Home

PLF C++ Library - plf::bitset/bitsetb/bitsetc

Introduction

plf::bitset

This is a basic constexpr drop-in replacement for std::bitset, with generally better performance (this may change a little if vendors borrow the algorithms), some small changes to functions plus additional functions. The following stats summarise the significant performance results from the benchmarks versus std::bitset under GCC-libstdc++/MSVC-MSSTL respectively (I did not test libc++).

Under release (O2, AVX2) builds it has:

Under debug builds it has:

See benchmarks for more details. Other performance characteristics are more or less the same between plf and std.
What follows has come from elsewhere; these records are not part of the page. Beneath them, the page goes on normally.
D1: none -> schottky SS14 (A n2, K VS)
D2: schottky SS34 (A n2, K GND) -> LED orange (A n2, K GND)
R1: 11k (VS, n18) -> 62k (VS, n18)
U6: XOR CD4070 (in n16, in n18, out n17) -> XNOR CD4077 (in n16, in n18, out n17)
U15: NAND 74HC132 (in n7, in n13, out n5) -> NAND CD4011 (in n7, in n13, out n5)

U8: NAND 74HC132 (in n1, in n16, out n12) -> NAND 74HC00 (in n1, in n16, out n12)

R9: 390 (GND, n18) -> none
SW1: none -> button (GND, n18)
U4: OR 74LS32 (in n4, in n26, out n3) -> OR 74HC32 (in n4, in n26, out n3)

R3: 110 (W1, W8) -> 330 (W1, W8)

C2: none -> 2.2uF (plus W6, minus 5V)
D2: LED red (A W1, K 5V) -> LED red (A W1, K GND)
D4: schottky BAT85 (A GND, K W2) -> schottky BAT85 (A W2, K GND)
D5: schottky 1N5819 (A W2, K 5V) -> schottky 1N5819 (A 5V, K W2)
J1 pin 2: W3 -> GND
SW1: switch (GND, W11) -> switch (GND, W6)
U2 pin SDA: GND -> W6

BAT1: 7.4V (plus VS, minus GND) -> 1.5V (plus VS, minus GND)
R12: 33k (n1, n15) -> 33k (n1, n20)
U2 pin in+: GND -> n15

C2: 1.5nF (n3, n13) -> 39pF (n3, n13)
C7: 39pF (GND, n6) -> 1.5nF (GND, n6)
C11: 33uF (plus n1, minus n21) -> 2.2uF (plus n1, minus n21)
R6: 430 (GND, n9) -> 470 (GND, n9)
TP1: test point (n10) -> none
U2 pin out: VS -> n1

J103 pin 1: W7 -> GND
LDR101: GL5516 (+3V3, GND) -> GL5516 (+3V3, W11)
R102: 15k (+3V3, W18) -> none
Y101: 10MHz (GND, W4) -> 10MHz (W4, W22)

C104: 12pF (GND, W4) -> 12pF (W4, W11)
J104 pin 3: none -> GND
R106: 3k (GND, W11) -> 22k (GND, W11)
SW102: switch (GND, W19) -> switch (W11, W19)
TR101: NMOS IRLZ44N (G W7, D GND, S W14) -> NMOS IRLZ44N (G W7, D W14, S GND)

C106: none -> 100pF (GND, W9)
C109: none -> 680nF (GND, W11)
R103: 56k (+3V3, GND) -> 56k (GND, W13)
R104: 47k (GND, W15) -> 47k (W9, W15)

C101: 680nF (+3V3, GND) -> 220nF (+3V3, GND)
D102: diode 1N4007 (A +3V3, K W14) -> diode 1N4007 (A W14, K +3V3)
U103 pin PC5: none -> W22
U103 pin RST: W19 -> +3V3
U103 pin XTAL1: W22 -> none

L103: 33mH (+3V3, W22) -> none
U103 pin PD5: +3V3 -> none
Like std::bitset it takes it's size as a template parameter and allocates on the stack. If you want it to allocate on the heap, heap-allocate the whole bitset ie. plf::bitset<134> *temp = new plf::bitset<134>. In addition, it takes its storage type as an optional parameter (must be a trivial unsigned integer data type - uses std::size_t by default), which means, if you want to make the bitset use the least space possible for a size which isn't a multiple of sizeof(size_t) * 8, you can always do: plf::bitset<134, unsigned char>; or similar to reduce waste. All other functions match the std::bitset documentation, with the exceptions noted below.

New functionality

In addition plf::bitset brings new functions to the table:

Other differences

plf::bitsetb

This has 4 template parameters, bool user_supplied_buffer = false, typename storage_type = std::size_t, class allocator_type = std::allocator<storage_type>, bool hardened = false. Size is assigned in the constructor. With parameter "user_supplied_buffer" left at default "false", it allocates it's own buffer on the heap using the allocator and deallocates it upon destruction. When this parameter is set to true it takes a buffer supplied by the user in the constructor (not deallocated upon destruction) - in this case no functions are noexcept, as the user could easily supply a NULL buffer, or a buffer smaller than the specified size. In both cases the size is supplied in the constructor, not as a template parameter.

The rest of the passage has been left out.